Colombian novelist Gabriel García Márquez described himself as "very happy" on his 86th birthday, which he celebrated Wednesday at his home in this capital in the company of family and friends.
A smiling Gabo, dressed in a gray Oxford suit, striped tie and pink shirt, stepped outside the entrance of his residence in the upscale neighborhood of Pedregal de San Angel around noon to receive a bouquet of yellow roses, his favorite color.
The recipient of the 1982 Nobel Prize in Literature greeted the reporters who had arrived at his residence early Wednesday to cover his birthday.

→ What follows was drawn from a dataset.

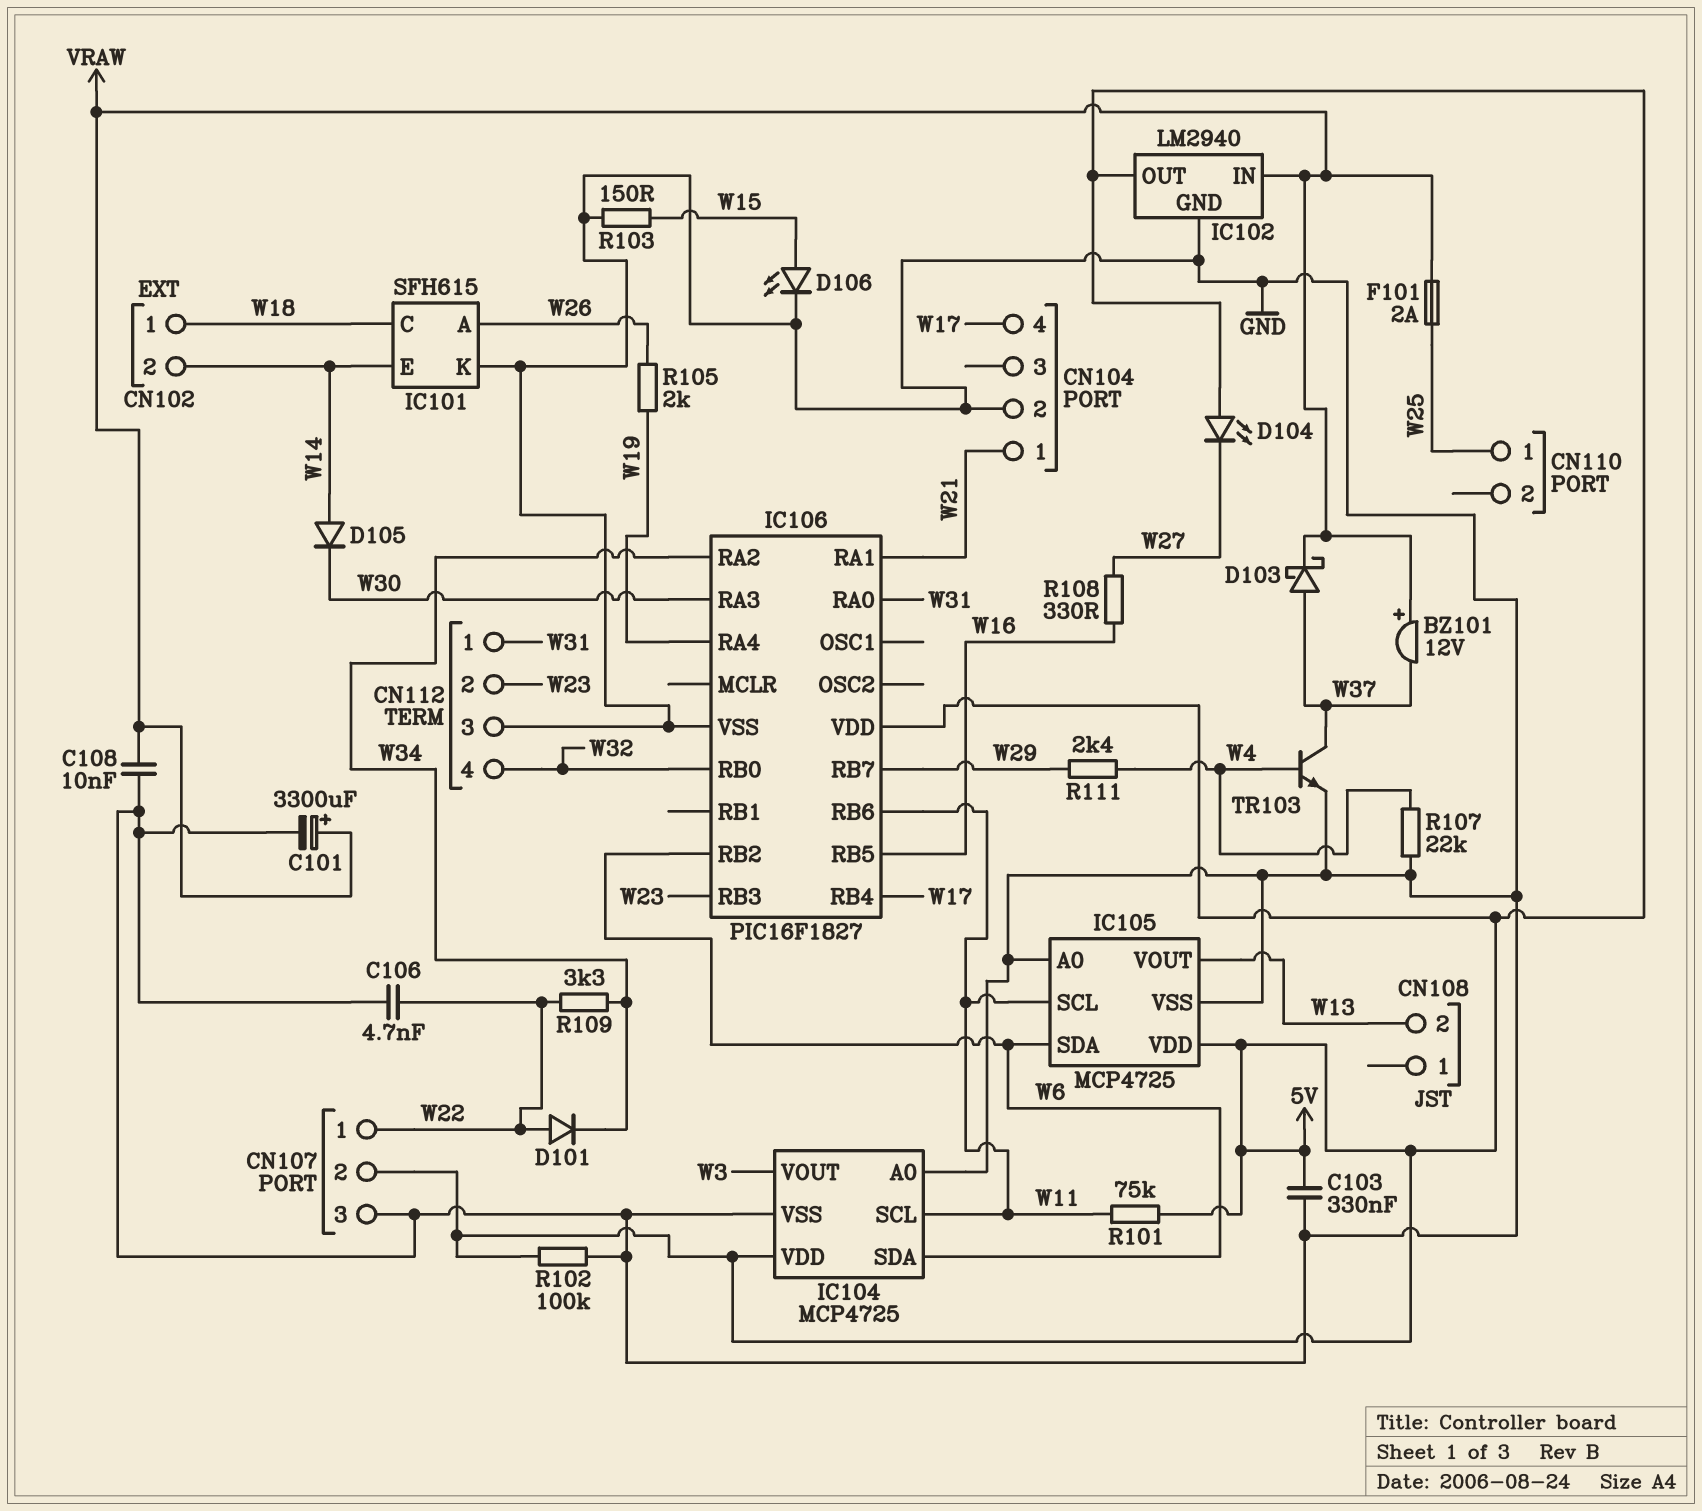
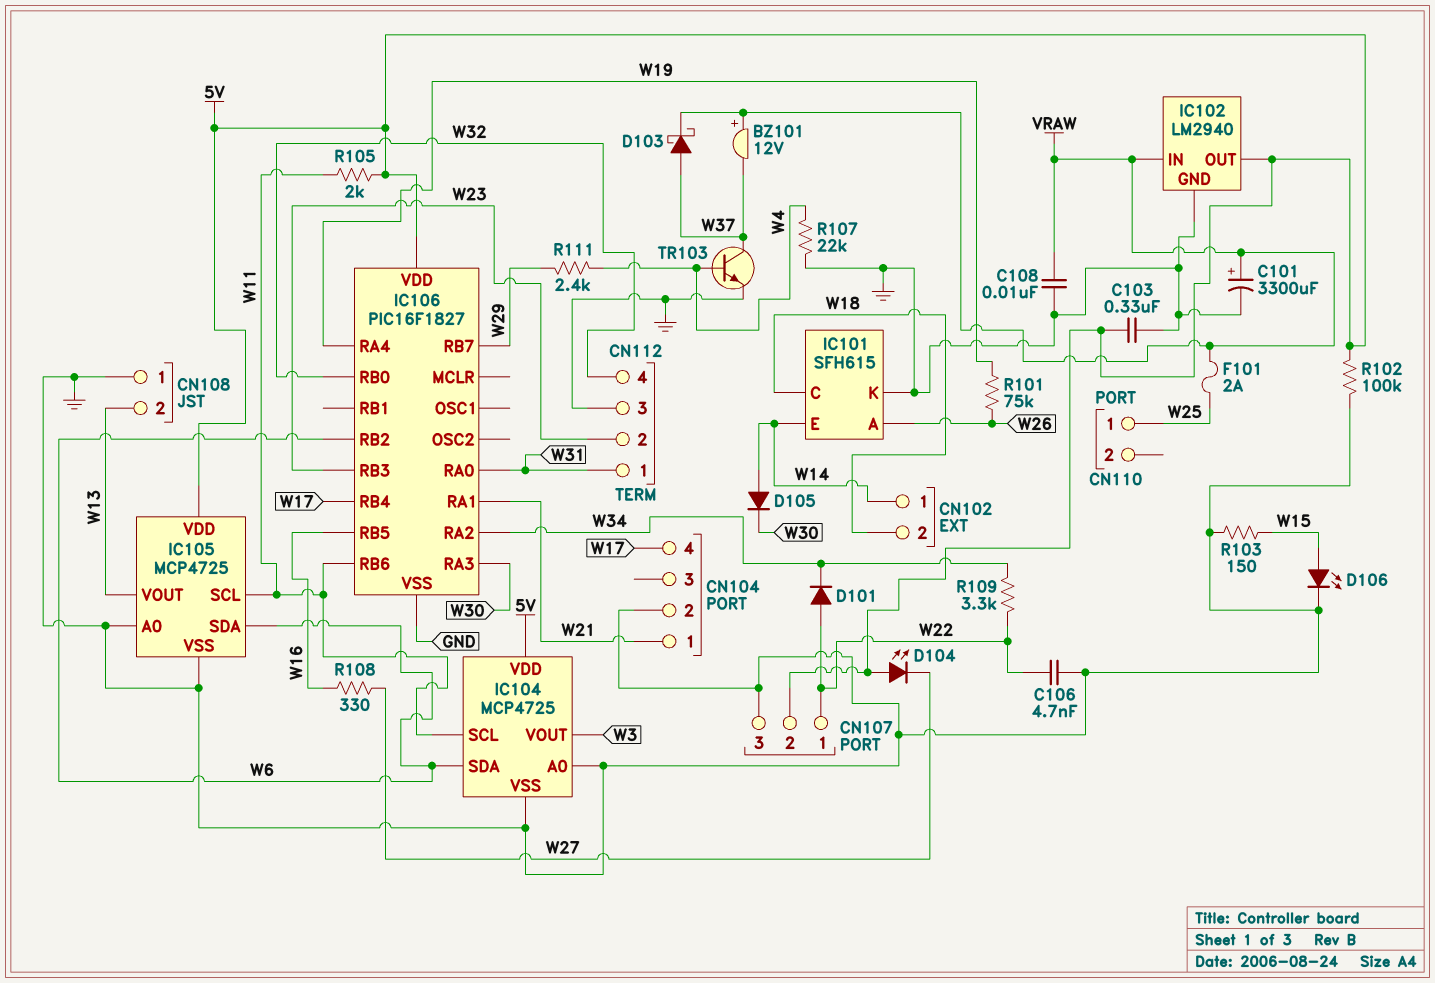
CN102 pin 1: W18 -> W14
CN102 pin 2: W14 -> W18
CN108 pin 1: none -> GND
R101: 75k (5V, W11) -> 75k (W19, W26)
R105: 2k (W19, W26) -> 2k (5V, W11)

"Why so much commotion?" the novelist said in jest. Immediately, the journalists and García Márquez's assistant, Genovevo Quiros, began singing the traditional "Happy Birthday" song.
After giving his well-wishers a lengthy smile and thanking them for their gesture, the author of "One Hundred Years of Solitude" and "Love in the Time of Cholera" went back inside.
The novelist arrived in Mexico in 1961 at the encouragement of fellow Colombian author Alvaro Mutis and initially planned to stay just a few weeks.
But he liked it so much that he decided to extend his stay in the country and it was there that he wrote his masterpiece, "One Hundred Years of Solitude," which was inspired by Mexican author Juan Rulfo's classic short novel "Pedro Paramo."